My response was, “For me the issue is really not Romney’s faith, it’s about the relative leadership capabilities and moral integrity of the two candidates (rather than charisma, which is a toxic junkfood for American celebrity worshipers). I’m not voting to establish the Kingdom on earth. I’m trying to exercise my Christian responsibility to “seek the welfare of the city” where God has placed me, as God in the scriptures told the Jews [who were] in exile. To vote for status quo [–or to abstain in protest–] would seem to ensure the further deterioration of our country. In that sense, the choice I have [personally] made would seem to be for the greater welfare of America. Not perfect. Better.”
Just for fun, I googled “Voting for lesser of evils, Mormon” and got quite an eyeful! I felt as if I had stumbled upon a secret meeting of the Westboro Baptist Church or a group of armed-to-the-teeth survivalists packing ammonium sulfate fertilizer into a rented U-Haul truck! Blowing the country to hell was, for a large percentage, preferable to admitting that America is NOT the kingdom of God, but rather an injured, bleeding victim who’s been beaten, robbed and left by the side of the road to die. Will we be the priest, the Levite, or the Samaritan to America…to our neighbor? Will our legacy be neglect and disdain or mercy? (Luke 10: 30-37)

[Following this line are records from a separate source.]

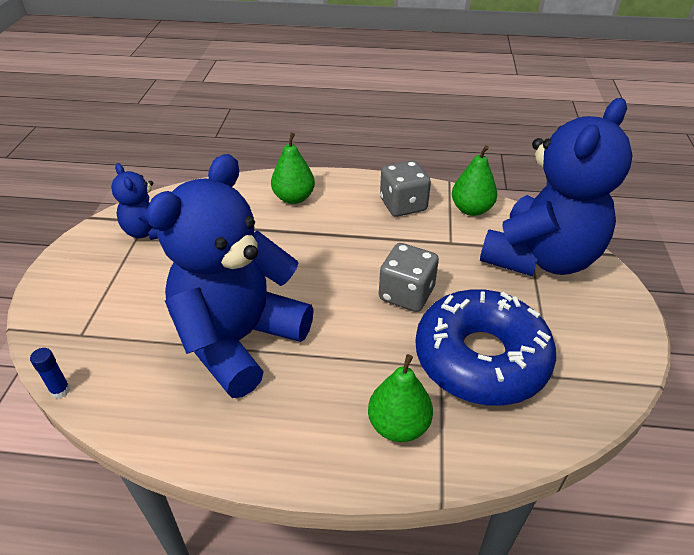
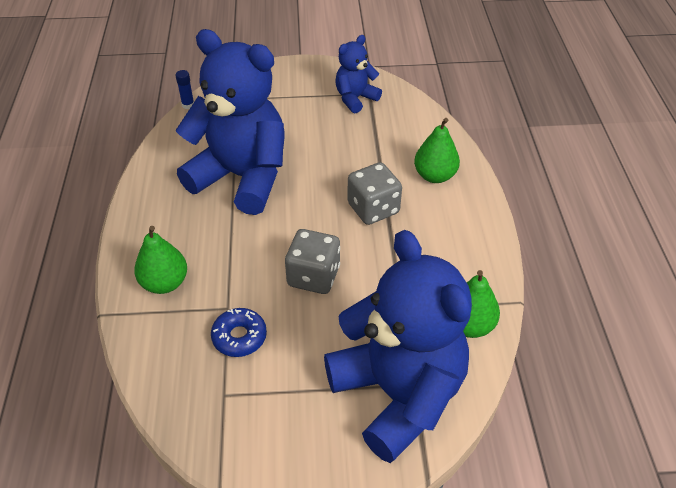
camera: 80 degrees right, 5 degrees up
(403, 205) = (454, 262): grey dice -> grey dice (373, 208)
(481, 358) = (239, 337): blue donut -> blue donut, size x0.44
(540, 258) = (397, 394): blue teddy bear -> blue teddy bear turned 150 degrees counterclockwise

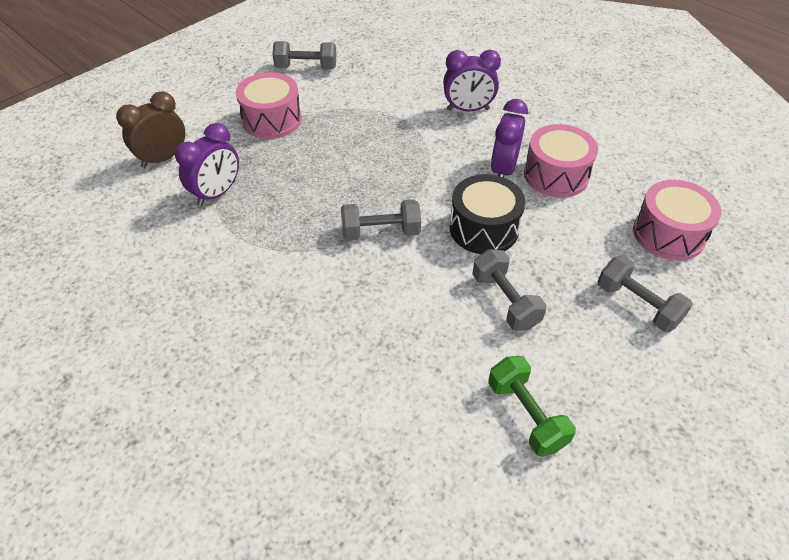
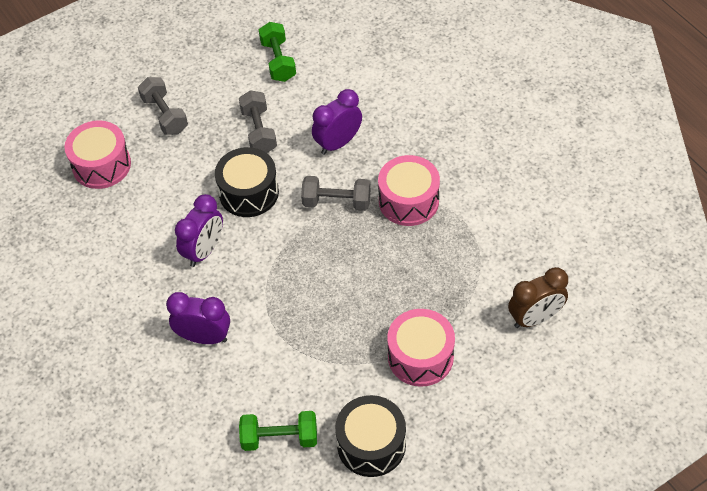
camera: 165 degrees left, 5 degrees up
(217, 193) = (478, 265): purple clock -> purple clock (338, 143)
(306, 67) = (371, 444): grey dumbbell -> black drum
(378, 63) = (280, 438): none -> green dumbbell
(556, 175) = (159, 237): pink drum -> pink drum (408, 201)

If the best we can do is discourage, malign, and add to the weight of hopelessness in our society, we’d best be quiet about it. All choices in this upside-down world are going to fall short of the ideal, because the Ideal has not come yet. Would Jesus, however, include our stewardship of “seeking the welfare of the city” as part of our “rendering to Caesar” and just as important in “rendering to God” by loving our neighbor and expressing a candle of hope for the world which, though in darkness, He very much loves and labored to redeem? I like to think so.